A rule change that rewrites the compliance perimeter
On 26 February 2026, Transportstyrelsen published a press release confirming that from 1 July 2026, EU driving time and tachograph rules will apply to international goods transport carried out with vehicles between 2.5 and 3.5 tonnes, including trailer combinations — a vehicle class that has not previously been subject to these obligations. The announcement is grounded in EU Regulation 165/2014 and the EU Mobility Package I. The extension to light commercial vehicles fundamentally changes the compliance footprint of any operator running cross-border delivery, service, or rental vans.
The operational gap is bigger than the technical one
The hardware is the easy part. A certified workshop installs the unit, calibrates the system, and issues the company lock. The harder problem is everything that runs in parallel: route planning, driver card applications, data archiving procedures, and download schedules that must now meet the same standards heavy transport has operated under for years. For fleets that have never touched tachograph administration, that is not a technology project — it is a process transformation.

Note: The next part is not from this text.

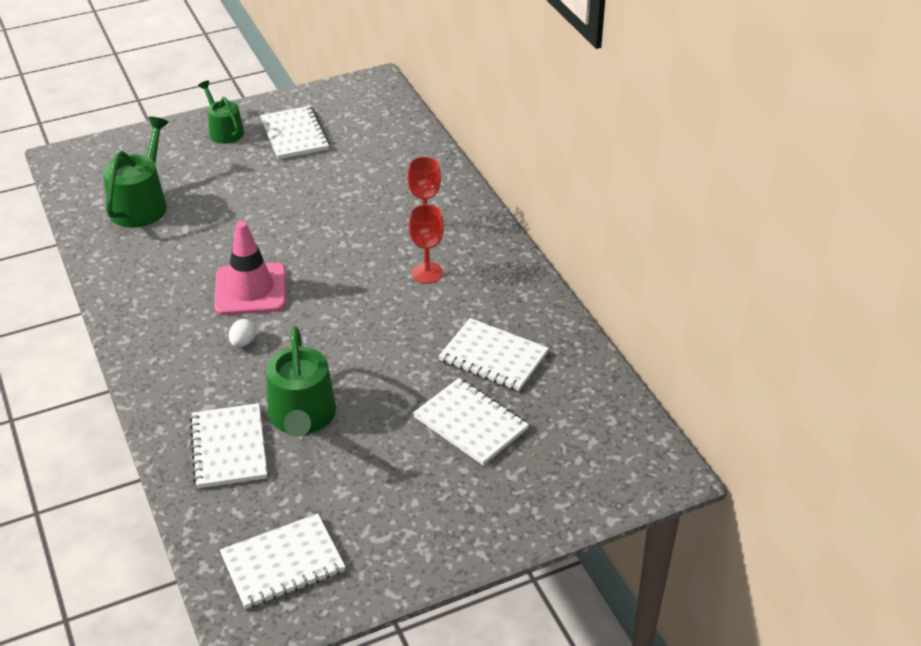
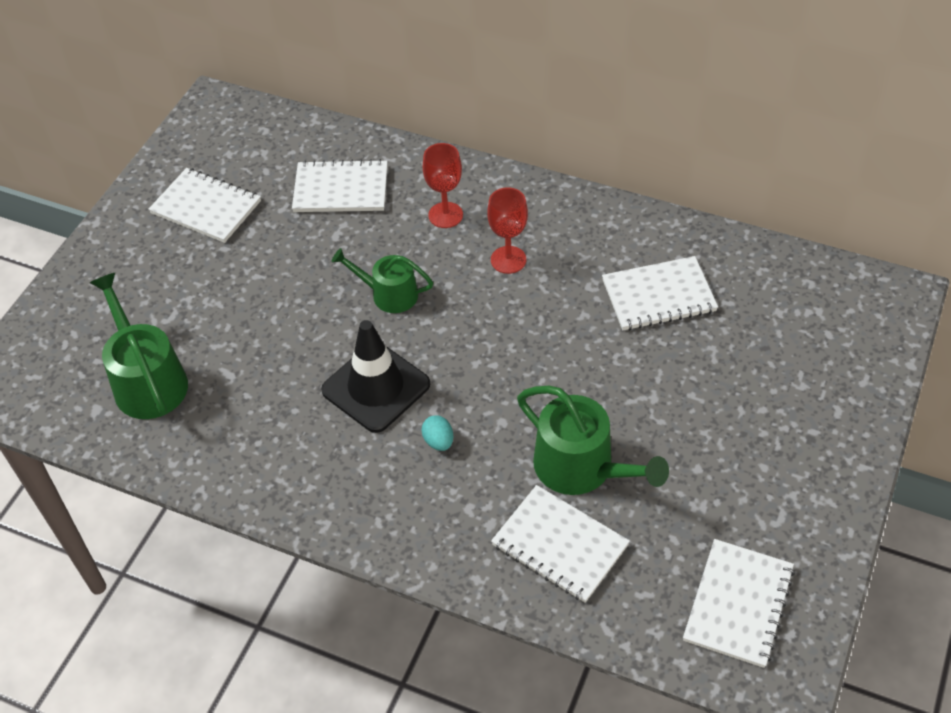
camera: 40 degrees left, 10 degrees up
(224, 131) = (127, 249): green watering can -> green watering can (389, 294)
(243, 342) = (438, 441): white egg -> turquoise egg
(250, 289) = (376, 387): pink traffic cone -> black traffic cone
(470, 423) = (716, 366): white notebook -> white notebook (341, 189)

120 days and a shrinking window
The financial risk of missing the deadline is real — under EU tachograph regulations, member states are required to impose effective and dissuasive penalties, with fines ranging up to €30,000 depending on the country and severity of the infringement. But the less visible cost is operational: fleets that wait until June will be competing for workshop slots, rushing driver training, and building compliance processes under pressure. The organisations that clear a July inspection without disruption won’t be the ones who knew the rules earliest. They’ll be the ones who had the process in place to act on them.